Nicky Eaden

Personal information
- Full name: Nicholas Jeremy Eaden
- Date of birth: 12 December 1972 (age 53)
- Place of birth: Sheffield, England
- Height: 5 ft 9 in (1.75 m)
- Position: Full-back

Team information
- Current team: Barnsley (senior professional development coach)

Youth career
- Barnsley

Senior career*
- Years: Team / Apps / (Gls)
- 1992–2000: Barnsley / 293 / (10)
- 2000–2002: Birmingham City / 74 / (3)
- 2002: → Wigan Athletic (loan) / 5 / (0)
- 2002–2005: Wigan Athletic / 117 / (0)
- 2005–2007: Nottingham Forest / 28 / (0)
- 2006: → Lincoln City (loan) / 17 / (0)
- 2007: → Lincoln City (loan) / 16 / (0)
- 2007: Halesowen Town / 1 / (0)
- 2007: Solihull Moors / 1 / (0)
- 2007–2009: Kettering Town / 28 / (0)
- Total:  / 580 / (13)

Managerial career
- 2016: Rotherham United (caretaker)
- 2018: Nuneaton Borough
- 2018–2019: Hednesford Town
- 2019: Kettering Town

= Nicky Eaden =

English footballer (born 1972)

Nicholas Jeremy Eaden (born 12 December 1972) is an English football coach and former professional footballer, he is a senior professional development coach at EFL League One side Barnsley.

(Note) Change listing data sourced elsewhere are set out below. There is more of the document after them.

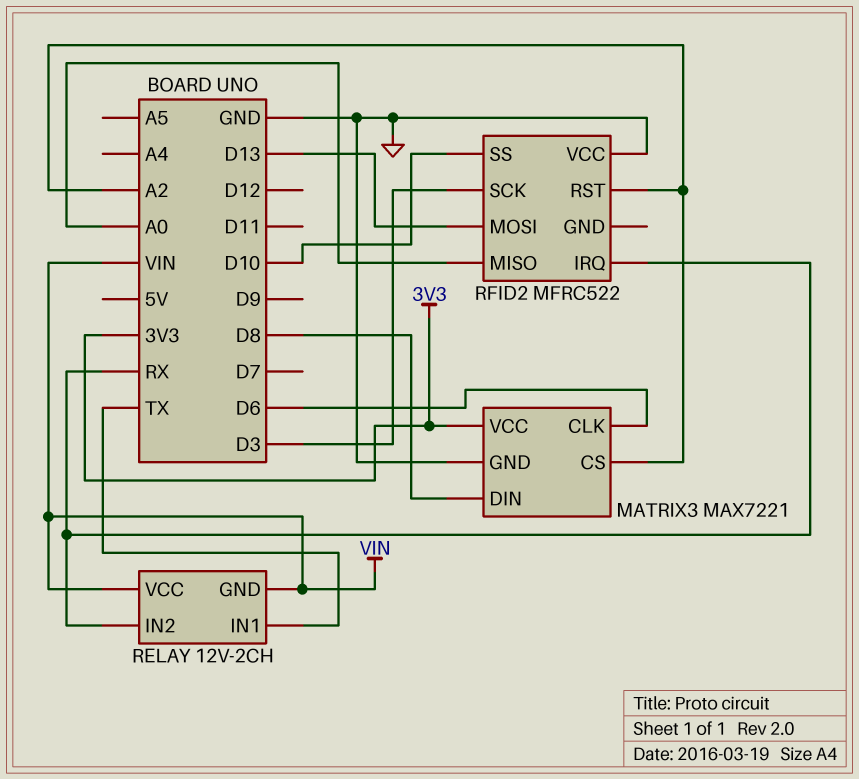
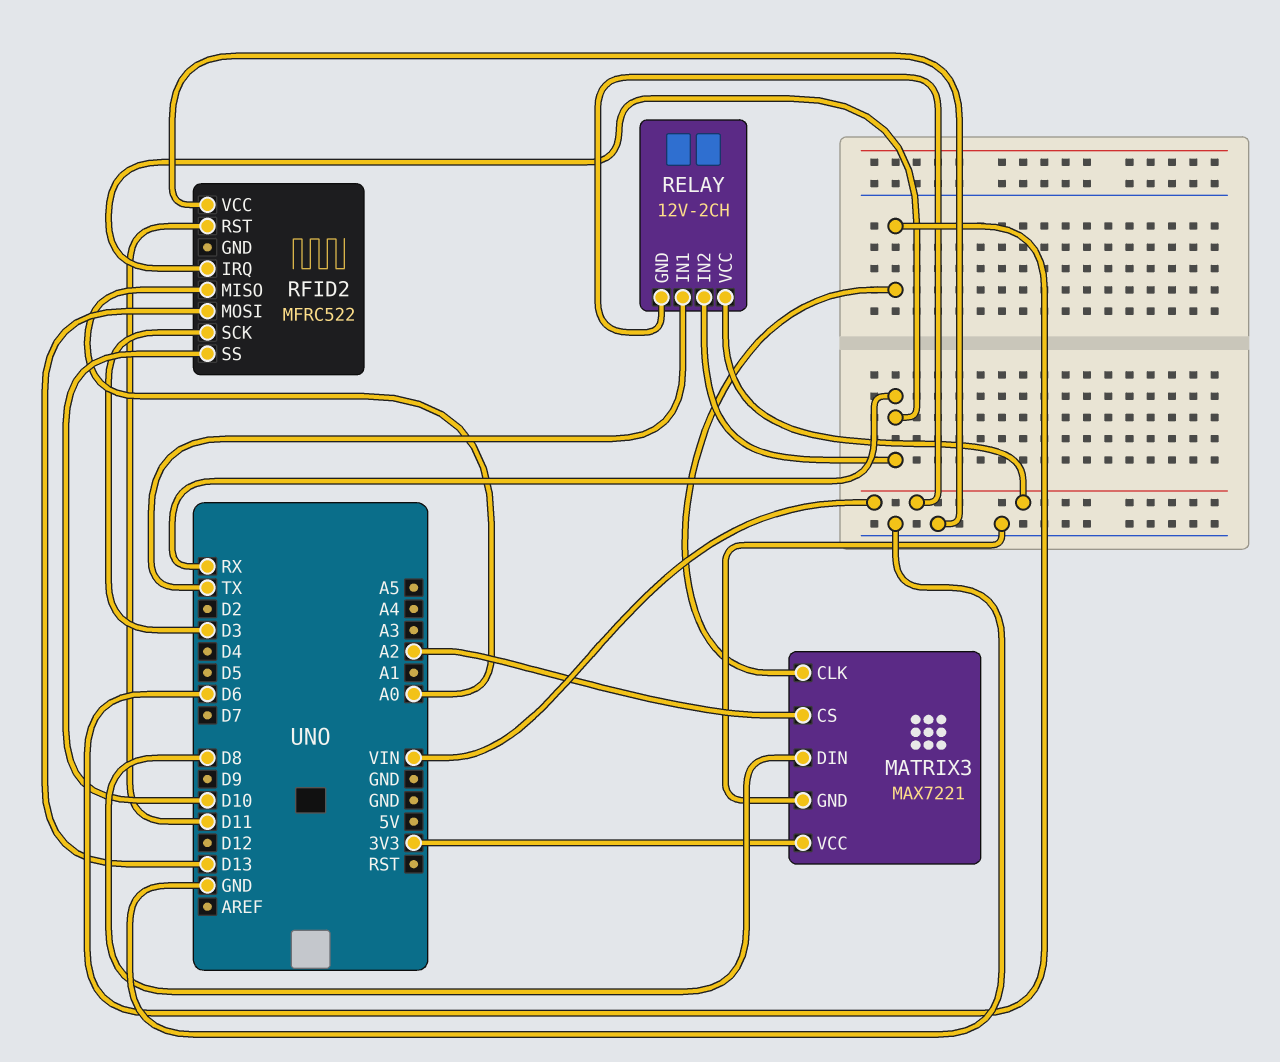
RFID2 pin RST: A2 -> D11

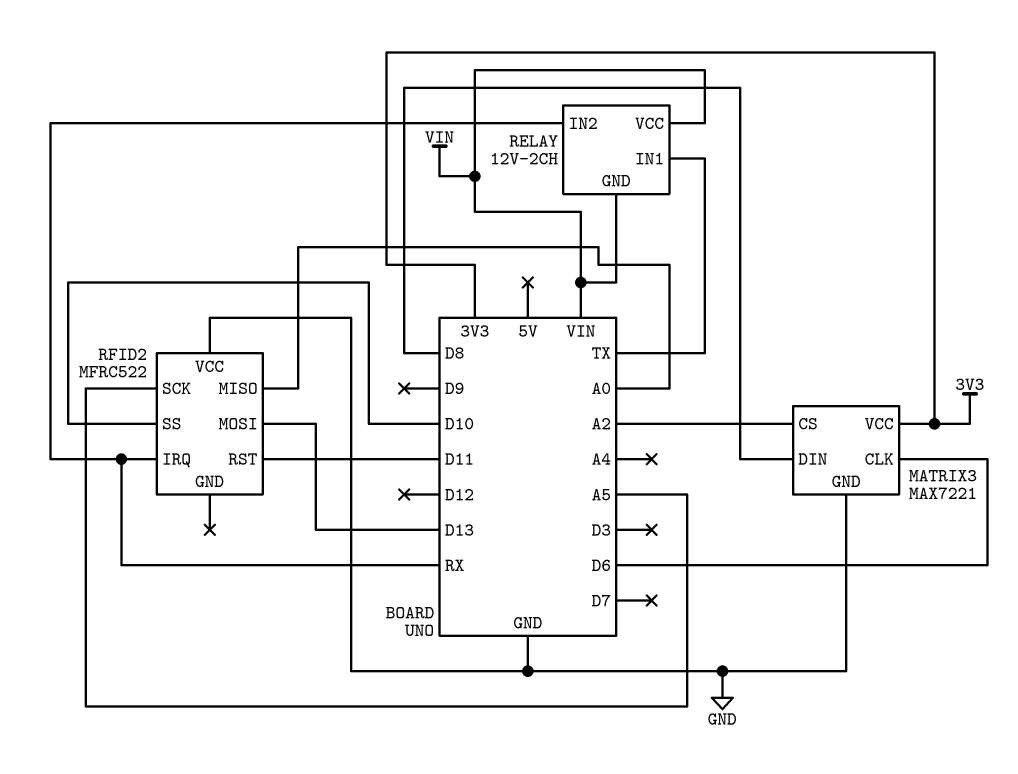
RFID2 pin SCK: D3 -> A5

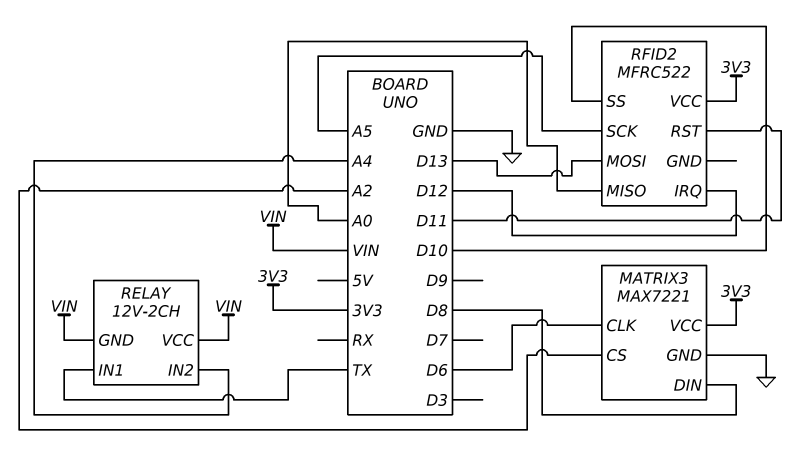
RELAY pin IN2: RX -> A4
RFID2 pin IRQ: RX -> D12
RFID2 pin VCC: GND -> 3V3

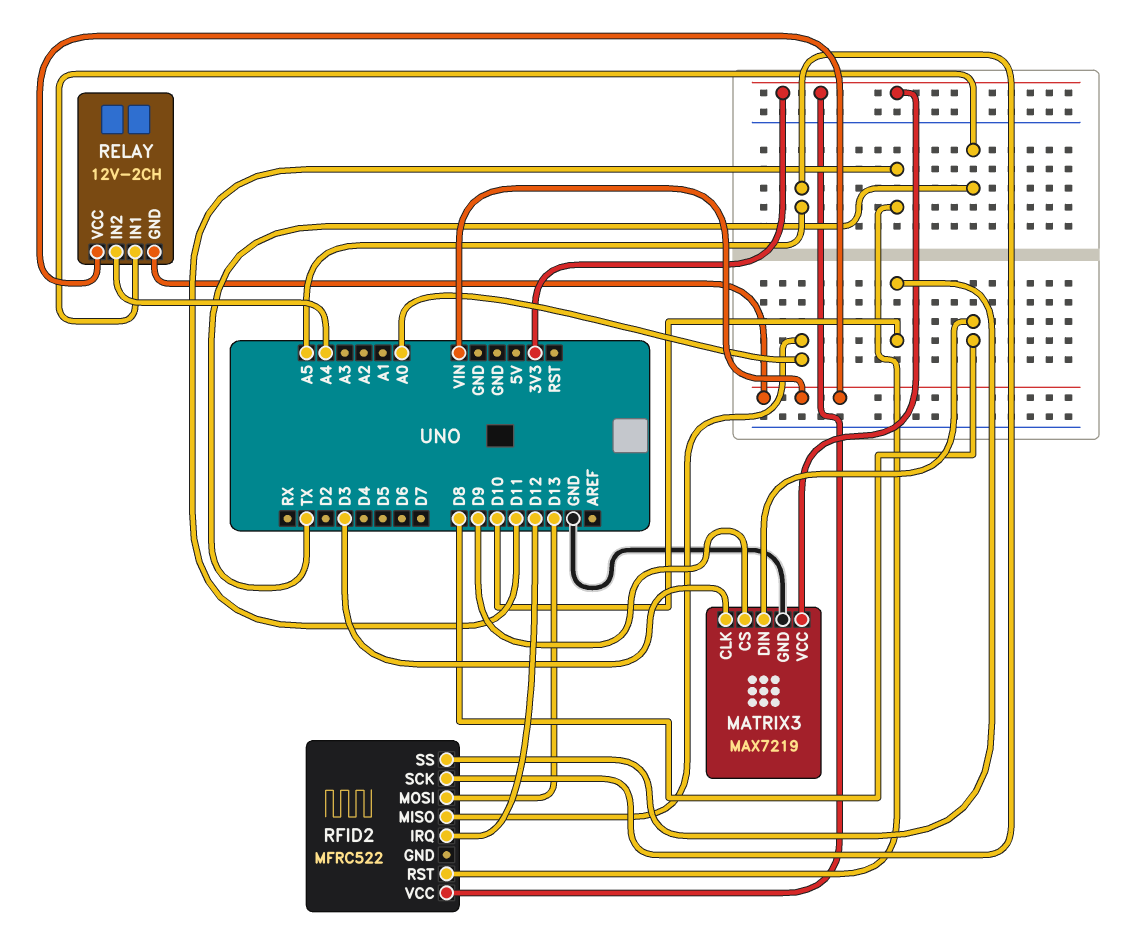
MATRIX3: MAX7221 -> MAX7219
MATRIX3 pin CLK: D6 -> D3
MATRIX3 pin CS: A2 -> D9

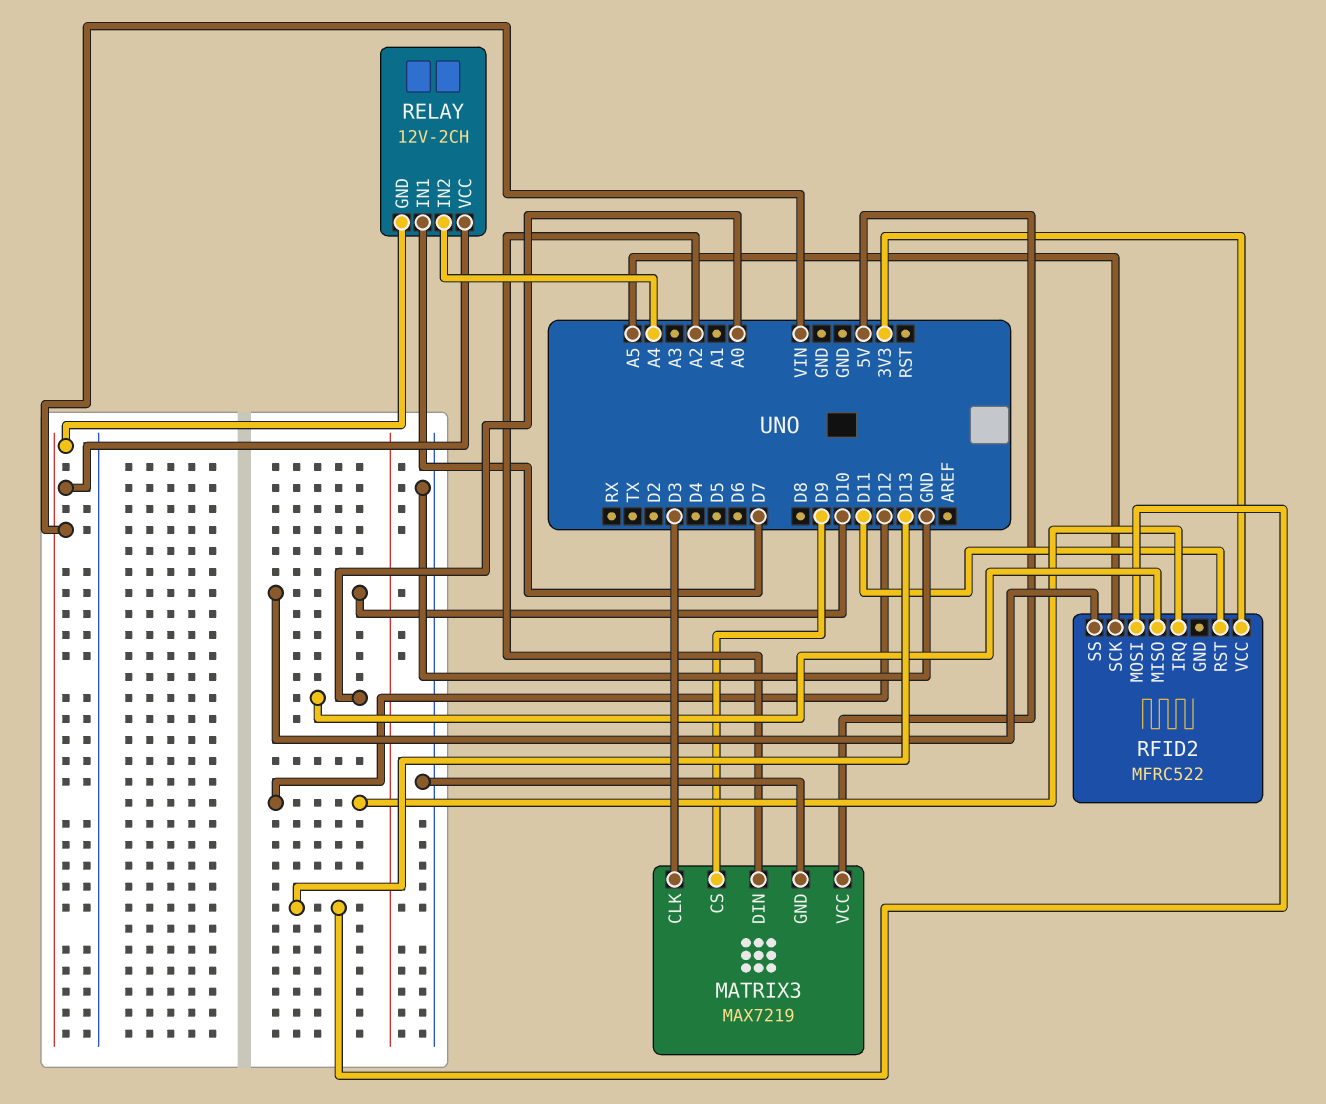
MATRIX3 pin DIN: D8 -> A2
MATRIX3 pin VCC: 3V3 -> 5V
RELAY pin IN1: TX -> D7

As a player he was as a full-back who accumulated 550 appearances in the Football League. He was part of the Barnsley team who played in the Premier League during the 1997–98 season. He also won promotions to the top flight with both Birmingham City and Wigan Athletic, also playing professionally for Nottingham Forest and Lincoln City. He rounded his career off with spells with non-league sides Halesowen Town, Solihull Moors and Kettering Town.

Eaden moved into coaching during his final playing stint with Kettering and was appointed assistant manager, a position he also held at Peterborough United and Rotherham United. He has also held various coaching positions at Leicester City, Tamworth, Coventry City and Chesterfield, as well as spells as manager of non-league sides Nuneaton Borough, Hednesford Town and Kettering Town.

==Playing career==
Eaden was born in Sheffield, and began his playing career with Barnsley as a youngster. He was initially not taken on when he left school in 1989, but was given a deal later that year, and turned professional in 1991. Manager Mel Machin was critical of the player, and listed him among the players to be released at the end of the 1992–93 season. However, he gave Eaden his club and Football League debut as a substitute away to Brentford on 1 May. Four days later, Machin pre-empted the board's rumoured intention of sacking him by resigning. Eaden started the last match of the season, and the decision to release him was reversed on the recommendation of coach Eric Winstanley.

Under the management of Viv Anderson and Danny Wilson, Eaden became a regular in the side and contributed to their promotion to the Premiership, but after Barnsley would not meet his wage demands when his contract was due to expire in 2000, he left. A proposed move to Bolton Wanderers in late 1999 did not materialise, and Eaden joined First Division club Birmingham City in July 2000 on a free transfer under the Bosman ruling. While at Birmingham he played in the 2001 Football League Cup Final and made 29 league appearances in the 2001–02 season as Birmingham were promoted to the Premier League via the play-offs.

Eaden also had a successful spell with Wigan Athletic, winning promotion from the Second Division and then into the Premier League.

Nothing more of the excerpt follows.